I watched two skiers come downhill the Mini Morrison Chute Ski. It took four hours to walk up the ascent and the “cheap thrill downhill ski was 20 minutes,” a skier told me. Their priceless big smiles said it all. We then drove to the Mammoth Mountain Ski Area, an 18-foot high snow bank, dwarfing our nine-foot high vehicle. A crowd of skiers waited for their lift to the snow line. They all looked so tiny as they skied the mountain so thick with snow. As they got off skiing, a refreshing look of satisfaction was apparent on their faces.
“The Earth has taken excellent care of us – let’s return the favor,” Oprah asserts in April 2019’s The Oprah Magazine.
More than returning the favor, we must follow the example of Ecuador and Pittsburgh that recognizes the “constitutional rights of nature to exist, persist, maintain and regenerate its vital cycles.”

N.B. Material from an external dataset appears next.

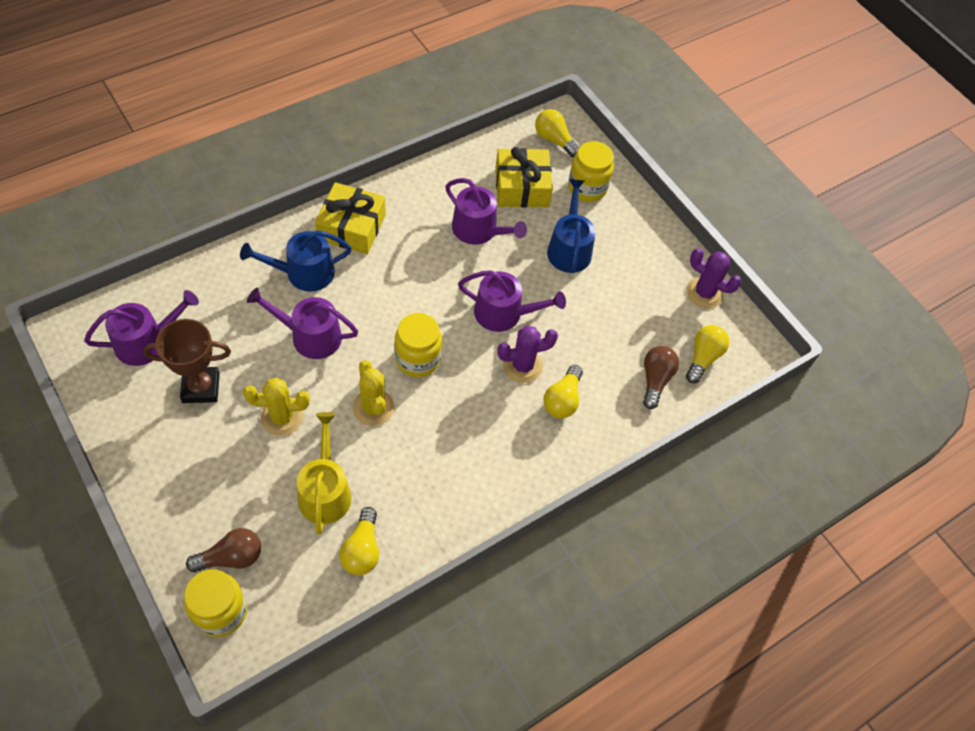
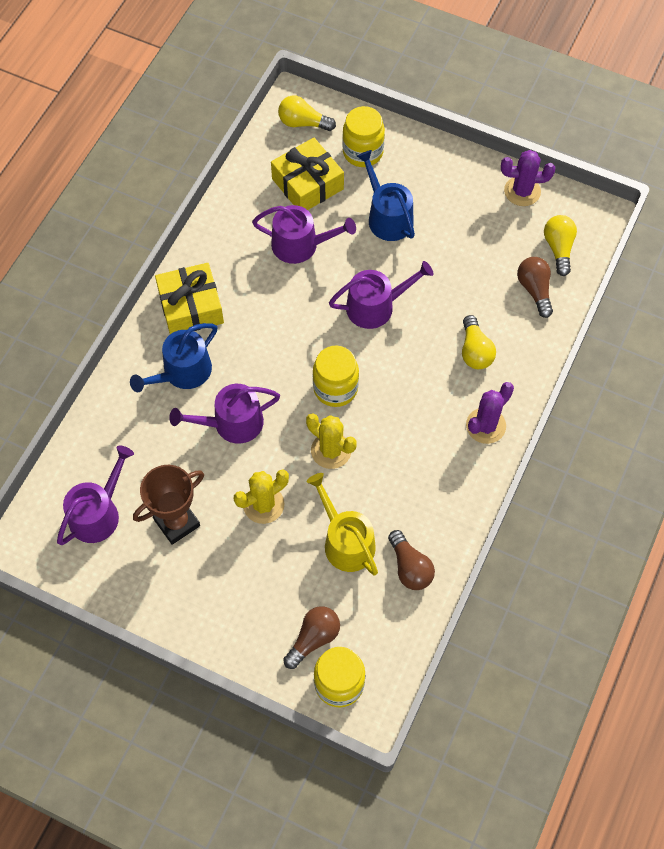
camera: 25 degrees left, 5 degrees up
(362, 549) = (410, 567): yellow light bulb -> brown light bulb
(522, 366) = (423, 342): purple cactus -> purple cactus (485, 426)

Never shall I forget my baptism in the font. It happened in January, a resurrection day for many a plant and for me I suddenly…. overflowed with light…Light of unspeakable richness was brooding the flowers. Truly, said I, is California the Golden State—in metallic gold, in sun gold, and in plant gold. The sunshine for a whole summer seemed condensed into the chambers of that one glowing day. Every trace of dimness has been washed from the sky, the mountains were dusted and wiped clean with clouds. To lovers of the wild, these mountains are not a hundred miles away. Their spiritual powers and the goodness of the sky make them near, as a circle of friends…You bathe in these spirit-beams, turning round and round, as if warming at a campfire. Presently you lose consciousness of your own separate existence: you blend with the landscape, and become part and parcel of nature.
John Muir, “Twenty Hill Hollow in A Thousand Mile Walk to the Gulf,” 1916.

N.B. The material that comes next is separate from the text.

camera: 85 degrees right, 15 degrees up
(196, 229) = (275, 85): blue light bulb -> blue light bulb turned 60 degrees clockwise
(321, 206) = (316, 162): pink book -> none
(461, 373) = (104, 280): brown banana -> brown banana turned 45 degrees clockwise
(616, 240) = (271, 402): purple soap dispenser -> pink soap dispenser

A new measure of light and force
Zion, Utah — Watch the gleaming, quaking aspens and their orange glow leaves perk you up. Stunning cottonwoods are nearby with blinding sunshine gold leaves. You feel so stunned by the onslaught of bright yellows; it confuses you for a while.
Which tree should I take a photo of? Then, as you walk, the cottonwoods are framed by a backdrop of red iron oxide mountains, quite majestic – you wonder how were these sculpted? Who made it possible? Whose mighty force was it? The winds? The waters? God?
By the river walk, the gentle murmurs of the river water and the sunlight backlighting the cottonwoods and aspens make you gasp for air. You walk and the energies imparted by these yellow cottonwoods uplift your spirit. Even more so as you see the cyclists, the runners and trail walkers pass you by, until nature’s sculpted tree bark looks like kissing large owls.
On the opposite side, you see a man doing his morning walk by the river. There are no birds to be heard in this trail, just the gentle murmur of the river water sounds. Perhaps they are sleeping or hibernating somewhere?
Meanwhile, you hear the sounds of the children so excited from finishing the trails and loudly say: “Dad, imagine we saw 9 deer. Nine, Dad!” It was a volume of excitement one can hear many yards down as the canyons echo the sounds.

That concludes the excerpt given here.